A young women is taken in by the Cherokee with her sister, after a terrible tragedy. A young man is captured by the Cherokee and embraced as the soul of one of their lost warriors. Can two people with painful pasts find peace in a new way of life?

Review Courtesy of Romance Junkies and reposted at TBR Mountain Range, with a photo taken by me.

This is the third book in THE MACDONNELLS trilogy. I did not read the first two books, so my review may be completely different from someone who knows the back-story. We meet Adelaide, called Shadow Girl by the Cherokee, who tells her story for several chapters before we meet Jesse Black, a captive. This book mixes early American history with the paranormal in the form of visions.

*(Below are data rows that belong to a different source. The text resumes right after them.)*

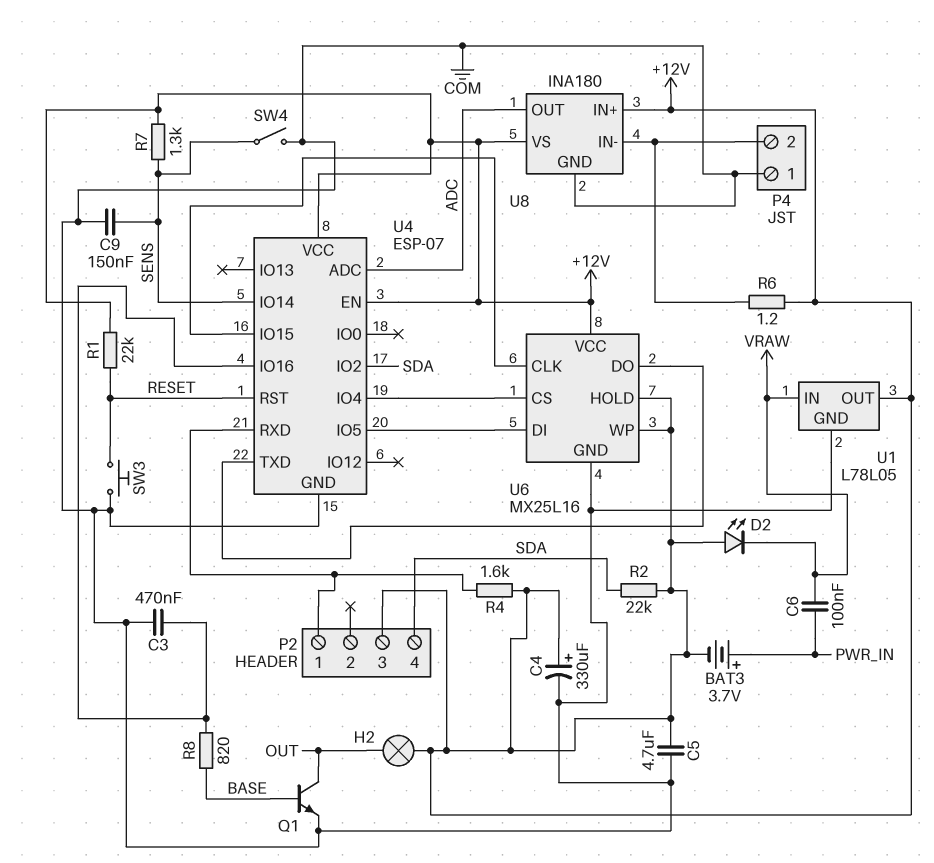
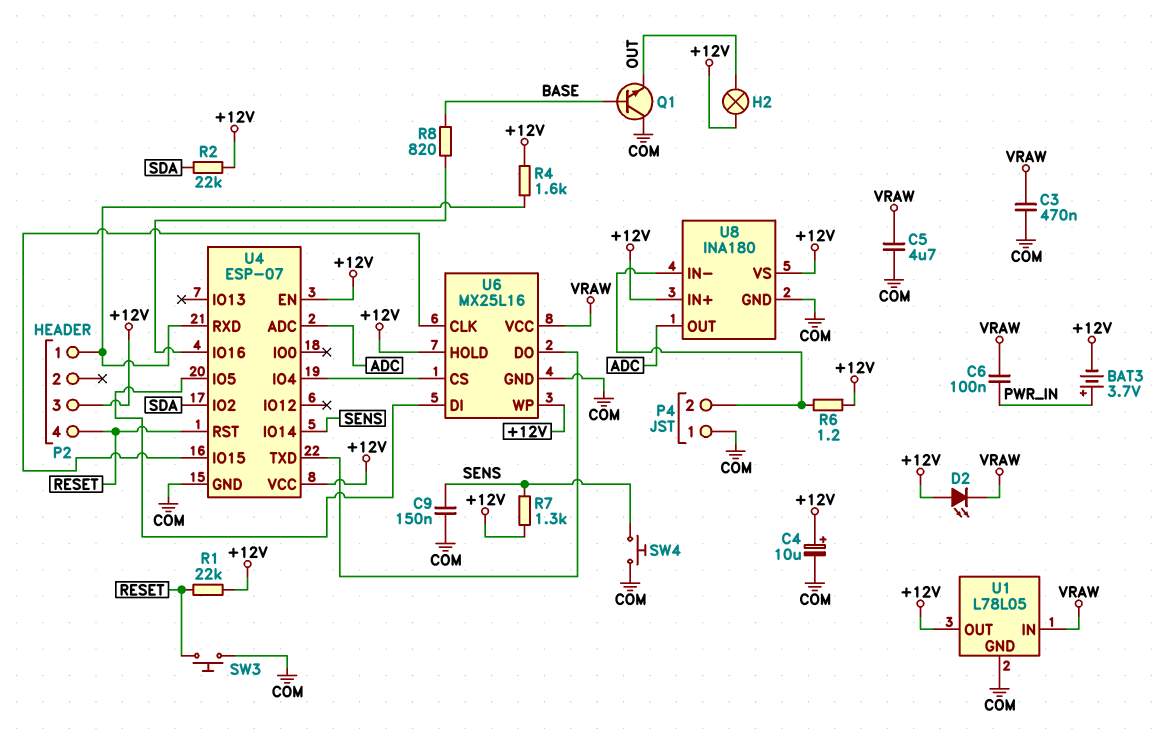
C3: 470nF (COM, U4/IO16) -> 470nF (COM, VRAW)
C4: 330uF (plus +12V, minus COM) -> 10uF (plus +12V, minus COM)
C5: 4.7uF (+12V, COM) -> 4.7uF (COM, VRAW)
P2 pin 4: SDA -> RESET
Q1: NPN (B BASE, C OUT, E COM) -> NPN (B BASE, C COM, E OUT)
SW4: switch (COM, SENS) -> button (COM, SENS)
U6 pin VCC: +12V -> VRAW

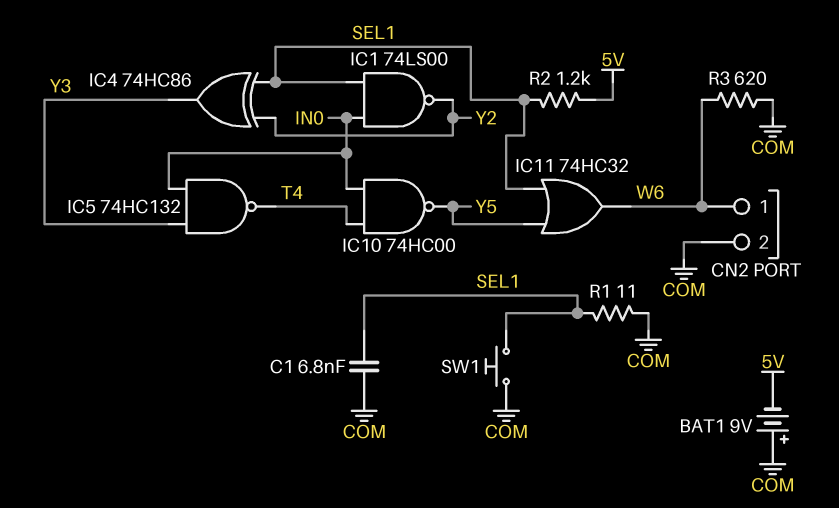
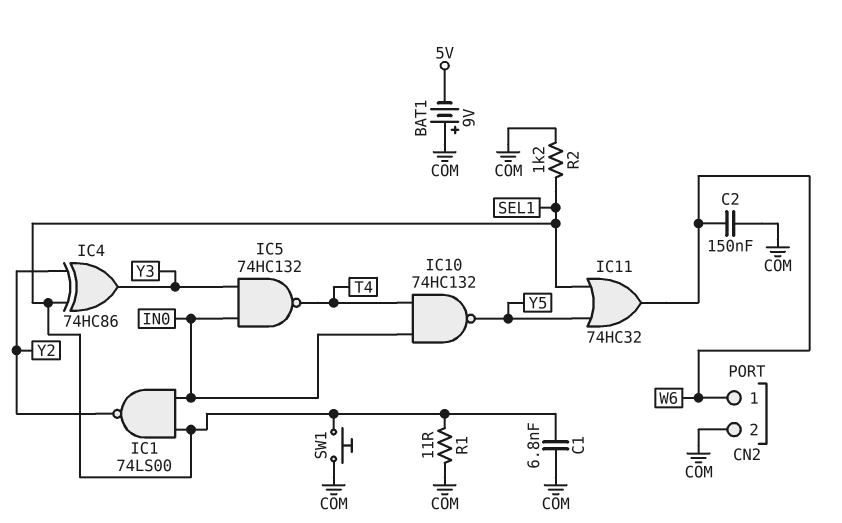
C2: none -> 150nF (COM, W6)
IC10: NAND 74HC00 (in IN0, in T4, out Y5) -> NAND 74HC132 (in IN0, in T4, out Y5)
R2: 1.2k (5V, SEL1) -> 1.2k (COM, SEL1)
R3: 620 (COM, W6) -> none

Adelaide and her sister Maggie were abducted and abused by five men. The Cherokee attacked the men, killed them and took the two sisters to their tribe's village where they comforted them and healed their physical wounds. Healing their memories and their hearts is more difficult. The tribe grandmother helps the sisters with their gift as seers. Maggie readily accepts her gift of visions, while Adelaide has fought them since the beginning.

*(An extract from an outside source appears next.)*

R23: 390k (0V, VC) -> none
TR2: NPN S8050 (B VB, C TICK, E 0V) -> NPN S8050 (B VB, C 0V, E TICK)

In a previous book, Maggie met her love and married, so Adelaide elects to stay with the tribe, letting her sister leave to be with her husband and his family. Adelaide is trying to be less afraid and work with her Cherokee grandmother on accepting her visions, but her past has been locked away out of fear. She knows a great white warrior is coming to the tribe before anyone else and keeps this knowledge to herself, afraid to let her vision go further because of mistakes she's made previously when misinterpreting her visions.

Jesse Black is captured by the Cherokee and all he can think about is how to escape. Jesse is curious about Adelaide from the first moment he sees her. He can't help but wonder why a blonde, young woman is with the Cherokee and acts as if she belongs with them. Jesse needs Adelaide as a translator but she is so shy and skittish that he can't stop wondering who hurt her. Jesse expects to be killed but Adelaide explains that the warrior who captured him thinks that Jesse has a fallen warrior's soul and has adopted him as his brother.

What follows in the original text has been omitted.